MODIFICATION OF NATURAL POLYMERS BY THERMO-MECHANICAL PROCESSING
Location: Plant Polymer Research
Title: Iodine-Catalyzed Polysaccharide Esterification
Submitted to: Chemistry Today/Chimica Oggi
Publication Type: Review Article
Publication Acceptance Date: May 29, 2009
Publication Date: August 5, 2009
Citation: Biswas, A., Selling, G.W., Shogren, R.L., Willett, J.L., Buchanan, C.M., Cheng, H.C. 2009. Iodine-Catalyzed Polysaccharide Esterification. Chemistry Today/Chimica Oggi. 27(4):33-35.

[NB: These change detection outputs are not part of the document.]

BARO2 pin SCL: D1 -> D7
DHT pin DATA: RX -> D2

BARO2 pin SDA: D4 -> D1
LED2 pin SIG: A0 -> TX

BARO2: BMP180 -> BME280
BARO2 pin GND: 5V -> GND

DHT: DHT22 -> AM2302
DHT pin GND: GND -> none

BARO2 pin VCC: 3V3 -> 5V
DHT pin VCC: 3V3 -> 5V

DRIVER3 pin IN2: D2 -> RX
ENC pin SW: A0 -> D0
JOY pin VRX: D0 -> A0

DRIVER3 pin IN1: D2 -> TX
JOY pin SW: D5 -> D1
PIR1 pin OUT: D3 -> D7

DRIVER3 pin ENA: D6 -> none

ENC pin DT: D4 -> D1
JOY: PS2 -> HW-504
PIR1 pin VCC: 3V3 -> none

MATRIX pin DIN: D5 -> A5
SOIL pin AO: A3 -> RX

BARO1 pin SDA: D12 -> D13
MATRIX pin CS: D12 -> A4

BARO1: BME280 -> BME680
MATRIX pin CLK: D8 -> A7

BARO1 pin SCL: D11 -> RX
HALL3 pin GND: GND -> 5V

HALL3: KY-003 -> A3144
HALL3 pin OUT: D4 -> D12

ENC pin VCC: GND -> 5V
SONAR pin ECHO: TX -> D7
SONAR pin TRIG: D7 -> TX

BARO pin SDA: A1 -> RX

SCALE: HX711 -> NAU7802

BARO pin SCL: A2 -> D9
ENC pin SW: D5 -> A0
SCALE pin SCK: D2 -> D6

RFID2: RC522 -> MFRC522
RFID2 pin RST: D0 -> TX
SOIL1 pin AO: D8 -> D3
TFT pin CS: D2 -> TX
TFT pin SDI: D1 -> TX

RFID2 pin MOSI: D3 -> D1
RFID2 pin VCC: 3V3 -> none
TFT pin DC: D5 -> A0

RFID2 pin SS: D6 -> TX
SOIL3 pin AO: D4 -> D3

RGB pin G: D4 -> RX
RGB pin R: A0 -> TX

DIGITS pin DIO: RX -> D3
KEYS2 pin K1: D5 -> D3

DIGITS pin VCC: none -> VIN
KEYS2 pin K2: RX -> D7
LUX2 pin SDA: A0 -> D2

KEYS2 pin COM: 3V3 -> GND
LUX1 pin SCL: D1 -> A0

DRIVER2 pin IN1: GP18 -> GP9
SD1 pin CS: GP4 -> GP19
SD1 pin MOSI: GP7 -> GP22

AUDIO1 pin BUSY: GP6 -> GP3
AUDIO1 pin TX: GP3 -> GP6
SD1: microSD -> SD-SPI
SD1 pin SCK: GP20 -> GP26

Interpretive Summary: Starch and cellulose, earth's most abundant biopolymers, are of tremendous economic importance. Over 90% of cotton and 50% of wood are made of cellulose. Wood and cotton are the major resources for all cellulose products such as paper, textiles, construction materials, cardboard, as well as such cellulose derivatives as cellophane, rayon, and cellulose acetate. Similarly, acetylated starches have been known for over 100 years and have found applications. However, cellulose acetates are industrially more important and it is estimated that annually 1.5 billion pounds of cellulose acetates are manufactured globally. Cellulose acetate is widely used in textiles because of its low cost, toughness, gloss, high transparency, natural feel, and other favorable aesthetic properties. Cellulose acetate fibers in cigarette filters are designed to absorb vapors and accumulate particulate smoke components. Cellulose acetate is also used as a carrier for photographic negatives, motion picture film (celluloid), microfilm, microfiche and audio tape. We would like to report a simple solvent-less rapid method to acetylate polysaccharide (starch and cellulose). We have found that acetic anhydride in presence of catalytic amount of iodine is an excellent acylating reagent for cellulose. It is believed that iodine activates the carbonyl group of acetic anhydride, which renders it more reactive. Thus, iodine-activated acetic anhydride is a strong enough acylating agent to react with polysaccharide directly. This reagent works only in the absence of a solvent. Furthermore, when cellulose was heated with acetic acid and iodine, there was no reaction and cellulose remained unreacted. This solvent-free method that we discovered would help the cellulose acetate manufacturers to prepare cellulose acetate in an environment friendly way. This method reduces the use of solvents and acids.
A review is provided of the recent reports to use iodine-catalyzed esterification reaction to produce esters from polysaccharides. The process entails reaction of the polysaccharide with an acid anhydride in the presence of a catalytic level of iodine, and in the absence of additional solvents. The reactant stoichiometry, reaction temperature, and reaction time all have effects on the degree of substitution of the ester and the reaction yield. Included in the review are the proposed modes of action for iodine, the mechanism, and assessment of the utility of this approach.